En fermant ses frontières aux déchets occidentaux de papier et de plastique l’an dernier, la Chine a ébranlé le recyclage mondial. L’Europe prend conscience de la nécessité de davantage recycler localement.

 

Tombée à l’été 2017 comme un couperet, la décision de la Chine de fermer ses frontières aux déchets étrangers de papier et de plastique a ébranlé l’industrie mondiale du recyclage. Jusqu’alors, les recycleurs d’Europe et des Etats-Unis se bornaient souvent à un trisommaire avant de revendre les déchets à la Chine. Puis cette dernière a rentrouvert la porte aux déchets de papier, mais avec des exigences de qualité de tri que n’arrivent pas à atteindre nombre de recycleurs, notamment Français.

Résultat : « Aujourd’hui la côte ouest des Etats-Unis et l’Europe ont des stocks trop importants de plastique et de papier », observe Arnaud Brunet au Bureau International du Recyclage (BIR). Selon les estimations du BIR, les importations chinoises de plastique ne devraient pas dépasser 1,5 million de tonnes cette année, contre 7,3 millions en 2016, toutes résines confondues. A cela devrait s’ajouter 18,6 millions de tonnes de papier, à comparer à 29 millions en 2016. Les métaux, eux, sont toujours les bienvenus.

L’Europe, la côte ouest des Etats-Unis et le Japon avaient réorienté leurs déchets papier et plastique vers le Vietnam, la Malaisie, la Thaïlande, et un peu en Inde, « mais l’afflux a été tel que ces pays ont commencé au début de l’été 2018 à restreindre les importations », explique Arnaud Brunet. Tels le Vietnam et la Thaïlande.

Accélérateur

L’affaire chinoise a servi de révélateur sur l’insuffisance du tri et du recyclage européen et a entraîné un sursaut, ainsi qu’une évolution des modèles économiques. « La fermeture de la Chine a été un mal pour un bien, juge Jean-Philippe Carpentier chez Federec. Avant, les usines françaises de recyclage du plastique coulaient par manque de déchets plastiques, ils partaient tous en Chine », qui en offrait un prix imbattable.
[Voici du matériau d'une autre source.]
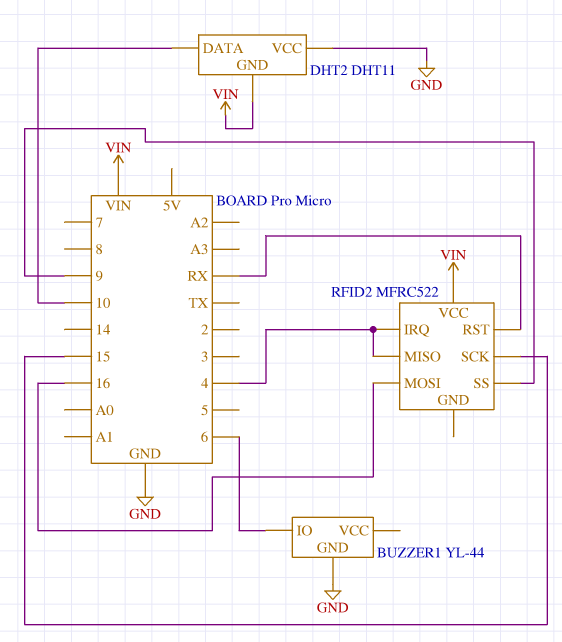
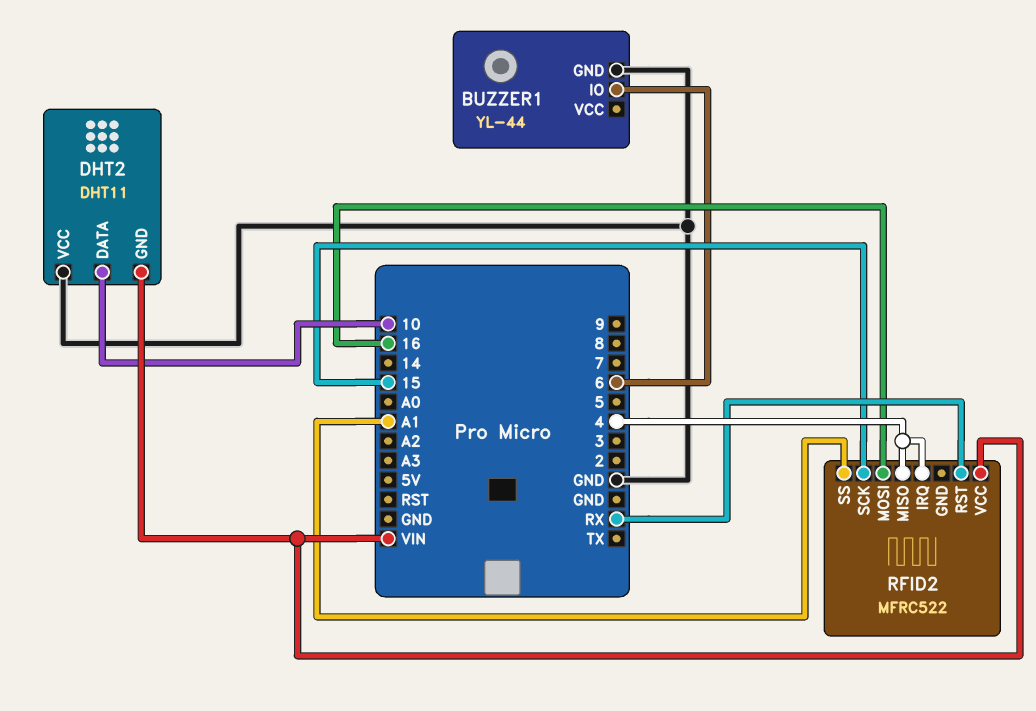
RFID2 pin SS: 9 -> A1

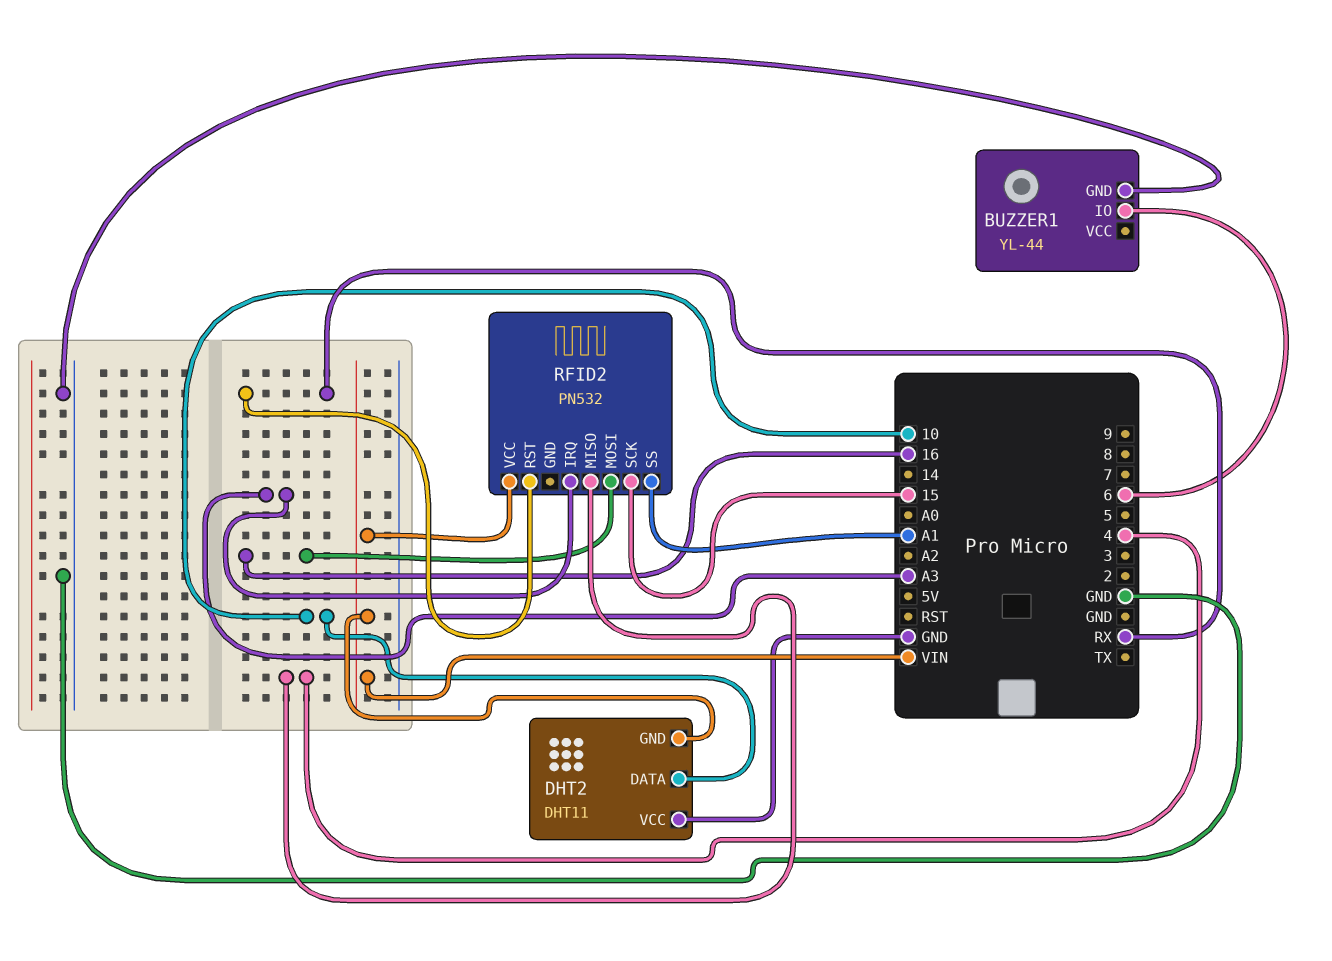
RFID2: MFRC522 -> PN532
RFID2 pin IRQ: 4 -> A3

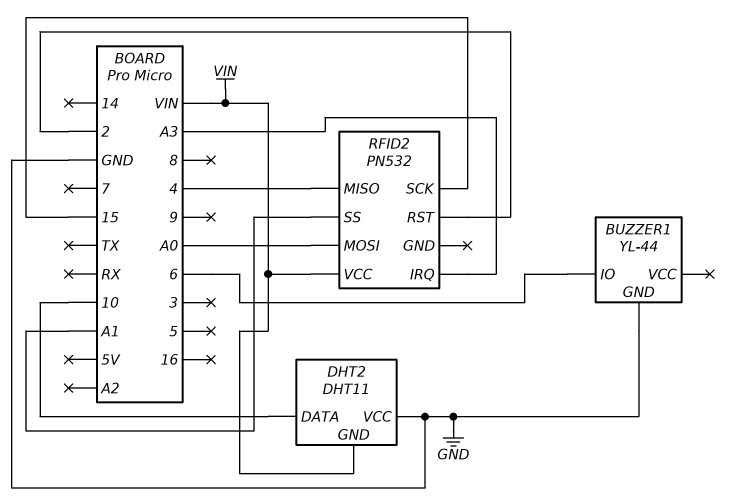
RFID2 pin MOSI: 16 -> A0
RFID2 pin RST: RX -> 2

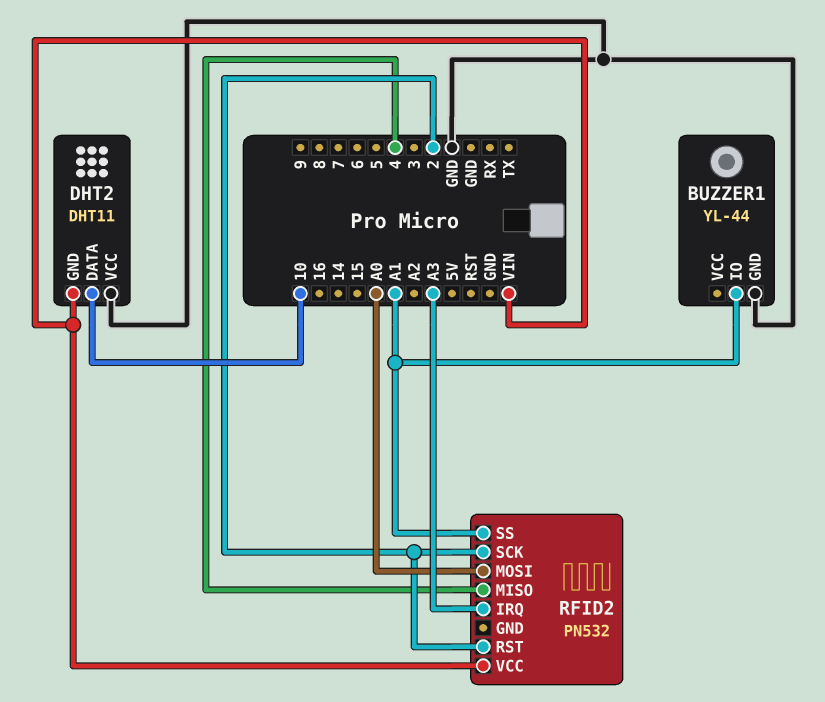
BUZZER1 pin IO: 6 -> A1
RFID2 pin SCK: 15 -> 2

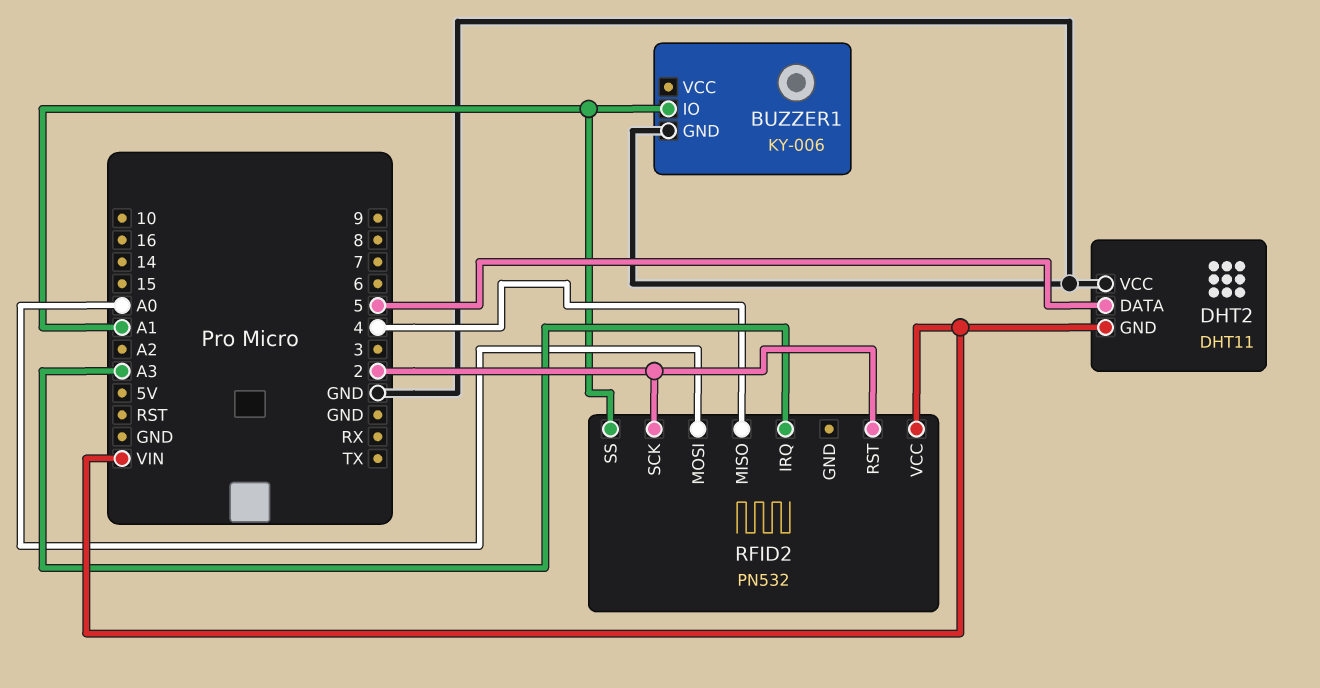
BUZZER1: YL-44 -> KY-006
DHT2 pin DATA: 10 -> 5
Aujourd’hui, à Chalons-en-Champagne, l’usine de l’espagnol Machaon (une des seules à recycler le polyéthylène) se fait payer pour reprendre les déchets plastiques et se porte bien.

Les recycleurs de plastique trouvent enfin un modèle économique, les centres de tri doivent gagner en performance ou disparaître et Bruxelles, ayant pris conscience avec la fermeture de la Chine de l’insuffisance du recyclage local, n’hésite plus à imposer maintenant des taux minimums d’emploi de matière recyclée, entre autres sursauts réglementaires. « La situation chinoise est un accélérateur qui force les industriels à investir dans la technologie, la R & D et à monter en qualité, remarque Arnaud Brunet. C’est douloureux à court terme, mais salvateur sur le long terme ».